Now, some general thoughts on this thread.
I think that those in the elite in the West are really thinking short term. Firstly, I don't believe that there will be an amazing technological solution to their problems. They're not going to have robots to do all of their work. They're also not going to be able to cull the population by 90%, or even a smaller, but significant proportion, without severe revolt or unintentionally unleashing a pandemic upon themselves, or at least becoming a really old society. The US couldn't maintain a huge number of very large cities with only 30 million people, and it certainly couldn't retain any kind of cultural hegemony on a world scale. Besides which, as we will see in a moment, the populations of the US and other Western nations are a drop in the bucket of where we are going to end up. Finally, I don't think mass immigration is going to solve the problems of the elite. In fact, I think that will only make things worse. If Western nations import masses of people from the third world, then those nations will come to resemble the third world. Yet what is the third world if not massively unstable, a place where the elite live high on the hog for maybe half a century (if they're lucky), before hanging from street poles or being sent to the gulag after a populist revolution? Some of the elite manage to escape that (though in so doing, they rarely remain political elite, even if they manage to hold onto some economic wealth), but large numbers of them do not.

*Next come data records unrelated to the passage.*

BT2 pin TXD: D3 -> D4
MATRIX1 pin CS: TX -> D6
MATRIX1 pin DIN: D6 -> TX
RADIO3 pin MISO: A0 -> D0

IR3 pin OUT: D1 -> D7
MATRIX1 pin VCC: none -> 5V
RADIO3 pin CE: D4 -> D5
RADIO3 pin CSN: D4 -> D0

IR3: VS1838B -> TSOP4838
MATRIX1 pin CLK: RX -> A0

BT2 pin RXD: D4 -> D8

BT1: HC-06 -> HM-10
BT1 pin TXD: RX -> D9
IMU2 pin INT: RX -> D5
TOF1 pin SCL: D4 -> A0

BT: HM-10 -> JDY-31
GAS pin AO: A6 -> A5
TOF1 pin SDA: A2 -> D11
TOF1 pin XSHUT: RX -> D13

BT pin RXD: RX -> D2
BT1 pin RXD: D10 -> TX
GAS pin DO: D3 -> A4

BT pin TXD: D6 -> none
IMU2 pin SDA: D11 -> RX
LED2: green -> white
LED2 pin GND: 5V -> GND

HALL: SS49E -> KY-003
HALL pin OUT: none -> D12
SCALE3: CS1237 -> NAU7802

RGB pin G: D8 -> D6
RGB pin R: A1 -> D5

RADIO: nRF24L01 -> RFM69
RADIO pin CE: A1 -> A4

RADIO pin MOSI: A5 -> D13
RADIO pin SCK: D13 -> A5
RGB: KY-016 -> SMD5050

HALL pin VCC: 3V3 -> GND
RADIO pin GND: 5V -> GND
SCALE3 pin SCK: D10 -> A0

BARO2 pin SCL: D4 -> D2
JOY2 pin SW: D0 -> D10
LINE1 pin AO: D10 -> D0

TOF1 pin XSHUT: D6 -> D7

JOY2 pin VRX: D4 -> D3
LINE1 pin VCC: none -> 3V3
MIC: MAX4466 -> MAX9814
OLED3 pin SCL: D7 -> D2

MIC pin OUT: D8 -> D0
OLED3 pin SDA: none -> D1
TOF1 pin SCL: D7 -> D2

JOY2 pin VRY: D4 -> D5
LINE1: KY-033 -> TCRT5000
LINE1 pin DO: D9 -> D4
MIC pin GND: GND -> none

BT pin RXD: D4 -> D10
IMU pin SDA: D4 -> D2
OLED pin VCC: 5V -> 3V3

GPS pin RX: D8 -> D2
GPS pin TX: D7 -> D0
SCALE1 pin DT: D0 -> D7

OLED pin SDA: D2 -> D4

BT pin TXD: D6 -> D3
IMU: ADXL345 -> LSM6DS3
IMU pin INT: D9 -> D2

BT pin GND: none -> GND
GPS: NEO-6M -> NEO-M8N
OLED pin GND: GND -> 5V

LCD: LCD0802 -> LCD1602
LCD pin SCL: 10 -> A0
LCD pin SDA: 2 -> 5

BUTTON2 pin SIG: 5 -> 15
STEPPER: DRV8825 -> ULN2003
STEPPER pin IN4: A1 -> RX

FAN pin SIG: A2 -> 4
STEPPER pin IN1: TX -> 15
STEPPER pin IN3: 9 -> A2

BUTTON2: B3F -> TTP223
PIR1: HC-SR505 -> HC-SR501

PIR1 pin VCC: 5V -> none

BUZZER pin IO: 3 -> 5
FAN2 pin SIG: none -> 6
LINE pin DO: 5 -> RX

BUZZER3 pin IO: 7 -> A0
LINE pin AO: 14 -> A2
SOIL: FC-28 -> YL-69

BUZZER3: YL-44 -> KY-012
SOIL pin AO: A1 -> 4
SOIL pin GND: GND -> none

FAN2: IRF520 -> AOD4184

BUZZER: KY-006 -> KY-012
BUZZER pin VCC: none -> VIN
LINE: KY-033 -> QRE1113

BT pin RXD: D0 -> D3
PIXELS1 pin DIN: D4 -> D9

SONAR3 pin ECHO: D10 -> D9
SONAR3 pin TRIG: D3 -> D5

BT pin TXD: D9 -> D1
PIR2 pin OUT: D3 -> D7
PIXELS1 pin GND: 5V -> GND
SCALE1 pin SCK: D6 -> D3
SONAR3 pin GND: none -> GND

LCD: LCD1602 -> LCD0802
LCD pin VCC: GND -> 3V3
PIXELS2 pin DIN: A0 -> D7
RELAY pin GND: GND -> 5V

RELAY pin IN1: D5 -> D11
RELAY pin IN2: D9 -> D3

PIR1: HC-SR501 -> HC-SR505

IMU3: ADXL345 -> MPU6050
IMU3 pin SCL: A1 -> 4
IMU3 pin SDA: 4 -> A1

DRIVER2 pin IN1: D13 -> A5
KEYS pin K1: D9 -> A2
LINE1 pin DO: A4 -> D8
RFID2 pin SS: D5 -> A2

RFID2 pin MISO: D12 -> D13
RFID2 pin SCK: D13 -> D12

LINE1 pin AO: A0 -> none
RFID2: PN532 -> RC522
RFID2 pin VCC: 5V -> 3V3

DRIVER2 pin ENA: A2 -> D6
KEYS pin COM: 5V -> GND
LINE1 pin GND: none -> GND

It seems to me that one way or another, the elite will end up with some form of restive population, be it indigenous or imported.
The other really big wildcard few people seem to be considering is world demographic projections:
The first thing to note there is that those countries that are currently developed are going to be a tiny drop in the bucket of the world's population. I'm not so sure they will retain very much of their geopolitical, cultural or even economic power. It's hard to see how the problems of middle class white feminists are going to remain the world's problems for much longer. This is especially true when we note where the changes in population will come from. Africa is likely going to have at least four billion people. That alone is going to be a massive game changer. The previous predictions of a slowdown in population growth were wildly optimistic. I don't even think the West could simply isolate those people. How is Africa going to support at least four billion people? How are those people either not going to consume massive amounts of resources (at the expense of the West, as is already beginning to happen) or else flood into the West (as they are already doing)? I just don't think the West is going to be able to sustain all of this feminist BS because the demographics are going to shred the available prosperity levels in the West. How is the price of oil, iron ore, wheat, timber or anything else not going to sky rocket? How is it going to be possible to continue to fund women's studies departments or women in make work careers, even if people with vastly more traditional cultures don't overwhelm the West?